The specific issues presented to the district court were (1) whether Grone performed all obligations required by the contract, thereby entitling him to commissions in renewal premiums; (2) whether the parties had a valid retroactive resignation agreement or whether the agreement to accept Grone's retroactive resignation was induced by fraud, making Mutual's subsequent termination for cause in 1983 effective; (3) whether Grone's claim for commissions was barred by the doctrine of unclean hands; and (4) if Grone was entitled to commissions, whether those commissions were covered by the provisions of the Nebraska Wage Payment and Collection Act.
In an order dated August 1, 1986, the district court dismissed Grone's petition, finding that Grone came into court with unclean hands, thereby barring any equitable relief.
The procedural posture of this case is somewhat confusing. Both parties refer to this as an action in equity, and the case was tried as an equitable action. However, it is not at all clear that this action should be in equity. In actuality, the case appears to be no more than a proceeding brought to recover commissions allegedly due under an employment contract. Nonetheless, because the parties tried the case in the district court as an action in equity, we follow the general rule that we will dispose of the case on appeal on the theory on which it was presented to the trial court. Cimino v. W.A. Piel, Inc., 227 Neb. 196, 416 N.W.2d 505 (1987); Lincoln Grain v. Coopers & Lybrand, 216 Neb. 433, 345 N.W.2d 300 (1984).
In an appeal of an equity action, the Supreme Court tries factual questions de novo and reaches a conclusion independent of the findings of the trial court; provided, where credible evidence is in conflict, the Supreme Court considers and may give weight to the fact that the trial court heard and observed witnesses and accepted one version of the facts rather than another. Southern Lumber & Coal v. M.P. Olson Real Est., 229 Neb. 249, 426 N.W.2d 504 (1988); Kula v. Prososki, 228 Neb. 692, 424 N.W.2d 117 (1988); Ames v. George Victor Corp., 228 Neb. 675, 424 N.W.2d 106 (1988).
The facts in this case are fairly complex. On February 1, 1964, Grone and Mutual entered into a contract whereby Grone became a general agent of Mutual. Grone was apparently a very successful agent for Mutual and was satisfied with working exclusively for Mutual until sometime in 1983.
The Mutual employment contract expressly forbids, in paragraph 2, a general agent from selling insurance for another company. In practice, however, general agents for Mutual are authorized to act as agents for other companies because many insurance products exist that Mutual does not offer. However, this authorization does not extend to competing directly with Mutual for policyholders and deliberately rolling over Mutual's policies to another insurance company to the detriment of Mutual.
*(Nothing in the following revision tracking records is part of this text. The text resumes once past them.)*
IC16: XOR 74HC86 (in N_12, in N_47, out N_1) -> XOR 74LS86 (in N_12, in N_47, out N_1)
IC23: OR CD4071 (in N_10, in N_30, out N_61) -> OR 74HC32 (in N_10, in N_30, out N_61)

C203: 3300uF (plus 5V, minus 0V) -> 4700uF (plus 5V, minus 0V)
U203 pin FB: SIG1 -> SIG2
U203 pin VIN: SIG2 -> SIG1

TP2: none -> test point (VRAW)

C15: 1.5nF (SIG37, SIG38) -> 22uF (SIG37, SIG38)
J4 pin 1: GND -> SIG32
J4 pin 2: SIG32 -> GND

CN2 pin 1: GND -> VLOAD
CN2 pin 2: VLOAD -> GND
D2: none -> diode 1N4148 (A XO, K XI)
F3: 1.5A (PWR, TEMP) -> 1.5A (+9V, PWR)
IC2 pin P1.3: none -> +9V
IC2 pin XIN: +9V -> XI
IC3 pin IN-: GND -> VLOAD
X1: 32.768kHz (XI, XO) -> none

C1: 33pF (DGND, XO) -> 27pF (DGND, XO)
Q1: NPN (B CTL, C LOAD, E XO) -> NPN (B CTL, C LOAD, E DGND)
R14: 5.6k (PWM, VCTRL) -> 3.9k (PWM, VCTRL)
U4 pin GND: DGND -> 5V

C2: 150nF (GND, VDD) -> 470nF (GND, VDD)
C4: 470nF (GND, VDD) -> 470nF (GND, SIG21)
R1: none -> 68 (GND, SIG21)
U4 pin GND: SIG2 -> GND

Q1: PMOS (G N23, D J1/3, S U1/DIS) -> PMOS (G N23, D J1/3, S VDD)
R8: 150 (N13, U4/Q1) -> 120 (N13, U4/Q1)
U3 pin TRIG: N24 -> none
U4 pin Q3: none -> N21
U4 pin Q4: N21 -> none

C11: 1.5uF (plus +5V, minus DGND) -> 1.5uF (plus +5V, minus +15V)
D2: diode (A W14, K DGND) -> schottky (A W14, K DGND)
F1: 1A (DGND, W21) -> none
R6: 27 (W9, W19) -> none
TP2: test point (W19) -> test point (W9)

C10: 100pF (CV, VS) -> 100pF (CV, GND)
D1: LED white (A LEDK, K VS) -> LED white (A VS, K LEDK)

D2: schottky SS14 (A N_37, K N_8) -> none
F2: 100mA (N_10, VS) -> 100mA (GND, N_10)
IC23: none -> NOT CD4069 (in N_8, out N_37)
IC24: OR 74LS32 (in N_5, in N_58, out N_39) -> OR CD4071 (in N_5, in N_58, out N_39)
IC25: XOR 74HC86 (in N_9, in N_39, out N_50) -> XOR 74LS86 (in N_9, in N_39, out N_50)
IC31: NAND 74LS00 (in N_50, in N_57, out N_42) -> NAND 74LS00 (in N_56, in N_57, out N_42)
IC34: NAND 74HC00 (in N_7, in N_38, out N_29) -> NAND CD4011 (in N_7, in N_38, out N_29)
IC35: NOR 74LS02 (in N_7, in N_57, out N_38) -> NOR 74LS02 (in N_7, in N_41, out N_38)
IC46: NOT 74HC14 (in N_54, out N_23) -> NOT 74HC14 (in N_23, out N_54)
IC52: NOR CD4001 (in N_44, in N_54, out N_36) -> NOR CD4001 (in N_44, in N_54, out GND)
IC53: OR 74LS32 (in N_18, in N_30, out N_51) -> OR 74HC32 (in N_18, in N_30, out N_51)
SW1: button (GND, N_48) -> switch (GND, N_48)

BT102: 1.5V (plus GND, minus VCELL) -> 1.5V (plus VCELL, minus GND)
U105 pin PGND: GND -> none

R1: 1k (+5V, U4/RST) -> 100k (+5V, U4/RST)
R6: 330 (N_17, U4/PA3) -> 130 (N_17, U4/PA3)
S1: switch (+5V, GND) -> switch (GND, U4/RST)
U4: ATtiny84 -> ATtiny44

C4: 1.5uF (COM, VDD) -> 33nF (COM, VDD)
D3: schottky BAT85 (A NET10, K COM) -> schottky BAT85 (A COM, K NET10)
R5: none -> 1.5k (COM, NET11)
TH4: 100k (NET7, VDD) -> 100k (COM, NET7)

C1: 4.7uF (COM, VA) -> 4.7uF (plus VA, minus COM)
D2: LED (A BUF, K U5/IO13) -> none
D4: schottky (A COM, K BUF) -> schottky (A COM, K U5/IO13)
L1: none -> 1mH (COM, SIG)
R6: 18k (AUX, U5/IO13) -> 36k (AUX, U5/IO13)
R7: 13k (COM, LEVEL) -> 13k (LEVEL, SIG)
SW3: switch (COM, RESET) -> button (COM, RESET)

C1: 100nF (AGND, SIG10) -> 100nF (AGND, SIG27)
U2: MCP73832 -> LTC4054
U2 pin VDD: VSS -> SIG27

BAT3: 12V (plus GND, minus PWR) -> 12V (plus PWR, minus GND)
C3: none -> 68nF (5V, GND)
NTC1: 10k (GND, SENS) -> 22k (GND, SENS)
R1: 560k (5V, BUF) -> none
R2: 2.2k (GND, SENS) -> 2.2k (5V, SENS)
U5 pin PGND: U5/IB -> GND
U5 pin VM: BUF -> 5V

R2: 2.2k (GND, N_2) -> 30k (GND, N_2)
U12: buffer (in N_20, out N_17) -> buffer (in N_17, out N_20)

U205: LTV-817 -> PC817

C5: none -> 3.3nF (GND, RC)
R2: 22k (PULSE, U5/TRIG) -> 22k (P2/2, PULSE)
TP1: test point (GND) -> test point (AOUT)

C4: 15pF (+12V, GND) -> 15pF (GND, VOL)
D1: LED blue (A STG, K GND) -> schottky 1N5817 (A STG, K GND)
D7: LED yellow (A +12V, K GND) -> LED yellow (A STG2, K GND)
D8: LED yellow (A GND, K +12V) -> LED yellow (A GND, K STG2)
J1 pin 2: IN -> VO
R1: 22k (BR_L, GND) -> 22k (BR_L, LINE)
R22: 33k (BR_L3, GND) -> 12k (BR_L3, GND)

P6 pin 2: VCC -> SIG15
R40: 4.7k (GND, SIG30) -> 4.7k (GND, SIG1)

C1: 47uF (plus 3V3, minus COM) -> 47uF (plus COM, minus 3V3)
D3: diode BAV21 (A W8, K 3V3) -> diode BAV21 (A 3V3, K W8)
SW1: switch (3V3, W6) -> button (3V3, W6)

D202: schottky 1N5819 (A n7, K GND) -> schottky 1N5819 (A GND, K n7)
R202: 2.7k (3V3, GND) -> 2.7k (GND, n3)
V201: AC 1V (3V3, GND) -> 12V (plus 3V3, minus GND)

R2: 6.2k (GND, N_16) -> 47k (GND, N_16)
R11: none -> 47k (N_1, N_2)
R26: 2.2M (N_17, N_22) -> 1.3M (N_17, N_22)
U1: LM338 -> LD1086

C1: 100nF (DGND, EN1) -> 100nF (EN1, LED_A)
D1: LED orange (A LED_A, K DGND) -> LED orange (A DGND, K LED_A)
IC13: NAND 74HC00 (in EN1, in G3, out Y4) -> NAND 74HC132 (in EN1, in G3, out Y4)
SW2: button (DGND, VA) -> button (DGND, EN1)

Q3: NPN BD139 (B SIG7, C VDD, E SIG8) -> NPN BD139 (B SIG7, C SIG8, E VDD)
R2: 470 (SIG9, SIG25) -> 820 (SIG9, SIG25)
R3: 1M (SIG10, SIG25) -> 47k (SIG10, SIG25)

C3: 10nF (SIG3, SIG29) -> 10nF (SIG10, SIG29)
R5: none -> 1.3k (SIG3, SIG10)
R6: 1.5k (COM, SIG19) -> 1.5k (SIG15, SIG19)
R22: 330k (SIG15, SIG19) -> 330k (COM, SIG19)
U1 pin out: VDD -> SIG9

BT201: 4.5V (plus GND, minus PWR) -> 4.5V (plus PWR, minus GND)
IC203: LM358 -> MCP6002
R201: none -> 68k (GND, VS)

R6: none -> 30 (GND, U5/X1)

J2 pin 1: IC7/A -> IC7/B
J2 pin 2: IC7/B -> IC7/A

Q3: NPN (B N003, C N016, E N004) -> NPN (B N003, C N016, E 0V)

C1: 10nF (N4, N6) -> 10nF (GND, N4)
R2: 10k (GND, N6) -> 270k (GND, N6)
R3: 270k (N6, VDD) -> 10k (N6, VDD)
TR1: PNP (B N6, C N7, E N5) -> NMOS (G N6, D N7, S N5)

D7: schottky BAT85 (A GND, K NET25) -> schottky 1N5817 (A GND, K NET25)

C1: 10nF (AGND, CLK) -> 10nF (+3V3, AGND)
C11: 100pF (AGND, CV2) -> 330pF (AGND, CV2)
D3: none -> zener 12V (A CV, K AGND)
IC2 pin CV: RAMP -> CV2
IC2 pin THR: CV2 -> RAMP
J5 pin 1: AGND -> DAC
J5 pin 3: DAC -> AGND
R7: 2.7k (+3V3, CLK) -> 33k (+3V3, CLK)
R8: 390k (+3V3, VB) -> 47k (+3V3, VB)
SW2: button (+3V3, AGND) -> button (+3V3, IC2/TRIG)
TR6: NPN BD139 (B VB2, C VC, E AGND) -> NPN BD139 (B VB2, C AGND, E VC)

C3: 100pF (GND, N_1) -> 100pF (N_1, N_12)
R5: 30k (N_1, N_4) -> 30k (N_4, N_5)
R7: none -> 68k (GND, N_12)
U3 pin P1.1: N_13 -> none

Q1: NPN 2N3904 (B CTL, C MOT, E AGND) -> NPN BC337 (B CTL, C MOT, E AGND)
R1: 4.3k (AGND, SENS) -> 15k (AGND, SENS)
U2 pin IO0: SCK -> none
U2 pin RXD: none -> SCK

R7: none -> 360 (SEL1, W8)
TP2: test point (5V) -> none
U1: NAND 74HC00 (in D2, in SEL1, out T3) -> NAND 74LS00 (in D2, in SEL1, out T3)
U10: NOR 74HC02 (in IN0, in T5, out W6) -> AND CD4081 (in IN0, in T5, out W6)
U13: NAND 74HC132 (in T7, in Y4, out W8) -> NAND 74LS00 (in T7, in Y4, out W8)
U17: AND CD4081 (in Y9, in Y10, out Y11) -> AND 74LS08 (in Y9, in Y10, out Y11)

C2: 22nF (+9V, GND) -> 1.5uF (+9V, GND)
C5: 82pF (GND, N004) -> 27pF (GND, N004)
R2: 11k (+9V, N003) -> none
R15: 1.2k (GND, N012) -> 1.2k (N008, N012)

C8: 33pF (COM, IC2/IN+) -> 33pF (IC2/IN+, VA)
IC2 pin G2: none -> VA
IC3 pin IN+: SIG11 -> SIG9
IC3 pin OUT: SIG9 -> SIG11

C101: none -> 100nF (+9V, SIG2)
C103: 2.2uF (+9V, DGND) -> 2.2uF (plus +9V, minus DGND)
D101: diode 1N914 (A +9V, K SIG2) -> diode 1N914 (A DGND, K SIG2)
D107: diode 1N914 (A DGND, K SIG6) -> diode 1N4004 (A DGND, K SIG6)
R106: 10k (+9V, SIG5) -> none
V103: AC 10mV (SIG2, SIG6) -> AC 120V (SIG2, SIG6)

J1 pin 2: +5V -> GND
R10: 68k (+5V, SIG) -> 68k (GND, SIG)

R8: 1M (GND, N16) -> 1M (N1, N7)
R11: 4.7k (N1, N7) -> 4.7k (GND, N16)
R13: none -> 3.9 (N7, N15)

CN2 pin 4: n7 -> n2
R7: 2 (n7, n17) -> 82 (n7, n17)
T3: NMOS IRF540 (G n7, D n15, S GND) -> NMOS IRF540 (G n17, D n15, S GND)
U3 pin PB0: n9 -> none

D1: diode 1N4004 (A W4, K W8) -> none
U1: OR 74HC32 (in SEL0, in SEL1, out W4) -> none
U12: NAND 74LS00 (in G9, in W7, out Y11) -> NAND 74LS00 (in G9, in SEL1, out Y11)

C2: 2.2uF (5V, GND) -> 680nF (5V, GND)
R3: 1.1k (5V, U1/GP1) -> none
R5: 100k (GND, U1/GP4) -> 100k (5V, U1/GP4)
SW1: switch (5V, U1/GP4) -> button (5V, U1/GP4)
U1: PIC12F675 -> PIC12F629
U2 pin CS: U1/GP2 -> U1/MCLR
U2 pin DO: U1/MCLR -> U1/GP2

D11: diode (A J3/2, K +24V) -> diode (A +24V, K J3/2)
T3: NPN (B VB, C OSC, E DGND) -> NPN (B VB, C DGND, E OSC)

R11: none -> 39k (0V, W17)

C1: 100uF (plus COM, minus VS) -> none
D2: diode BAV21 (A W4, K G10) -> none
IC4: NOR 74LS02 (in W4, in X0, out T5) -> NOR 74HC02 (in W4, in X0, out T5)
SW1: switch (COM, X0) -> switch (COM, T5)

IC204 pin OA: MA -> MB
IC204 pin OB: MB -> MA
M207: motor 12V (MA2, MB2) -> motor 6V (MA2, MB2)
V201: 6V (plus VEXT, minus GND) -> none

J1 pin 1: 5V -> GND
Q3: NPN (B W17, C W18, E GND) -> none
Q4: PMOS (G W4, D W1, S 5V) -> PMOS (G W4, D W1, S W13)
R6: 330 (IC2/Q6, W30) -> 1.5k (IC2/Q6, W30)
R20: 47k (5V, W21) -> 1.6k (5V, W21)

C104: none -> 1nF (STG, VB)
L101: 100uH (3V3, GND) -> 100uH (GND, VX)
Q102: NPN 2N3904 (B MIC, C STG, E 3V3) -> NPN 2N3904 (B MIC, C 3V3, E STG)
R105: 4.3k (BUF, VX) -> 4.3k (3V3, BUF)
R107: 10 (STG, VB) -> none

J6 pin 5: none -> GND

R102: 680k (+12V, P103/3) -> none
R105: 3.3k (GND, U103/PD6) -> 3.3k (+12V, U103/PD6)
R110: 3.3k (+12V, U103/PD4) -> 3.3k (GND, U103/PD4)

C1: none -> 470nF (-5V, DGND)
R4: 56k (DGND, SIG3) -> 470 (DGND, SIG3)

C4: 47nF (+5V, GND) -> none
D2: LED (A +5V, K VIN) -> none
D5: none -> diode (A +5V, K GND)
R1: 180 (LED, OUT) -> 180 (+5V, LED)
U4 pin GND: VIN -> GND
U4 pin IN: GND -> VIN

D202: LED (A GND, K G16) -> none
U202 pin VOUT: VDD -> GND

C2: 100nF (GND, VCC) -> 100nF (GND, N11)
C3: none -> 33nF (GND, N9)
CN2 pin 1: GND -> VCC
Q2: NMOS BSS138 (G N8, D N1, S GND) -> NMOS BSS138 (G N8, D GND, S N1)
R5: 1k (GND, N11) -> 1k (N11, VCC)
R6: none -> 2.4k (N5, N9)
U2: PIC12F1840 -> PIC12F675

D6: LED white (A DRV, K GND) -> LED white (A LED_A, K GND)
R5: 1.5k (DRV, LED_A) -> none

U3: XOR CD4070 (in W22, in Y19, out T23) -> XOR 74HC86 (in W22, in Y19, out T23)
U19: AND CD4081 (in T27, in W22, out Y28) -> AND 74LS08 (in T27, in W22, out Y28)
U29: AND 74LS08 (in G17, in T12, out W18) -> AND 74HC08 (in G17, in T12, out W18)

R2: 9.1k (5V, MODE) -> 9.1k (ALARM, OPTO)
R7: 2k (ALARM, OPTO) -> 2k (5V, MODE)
In the early 1980s some insurance companies began offering a product called universal life. Universal life policies permit the policyholders to pay in cash over the required premium so that the excess cash will earn interest. This excess is often obtained by "rolling over" the built-up cash values in any policy being canceled into the new universal life policy. Mutual did not sell universal life, nor did it intend to do so in the future. By 1983 Grone was becoming concerned that he was losing business to companies which sold universal life.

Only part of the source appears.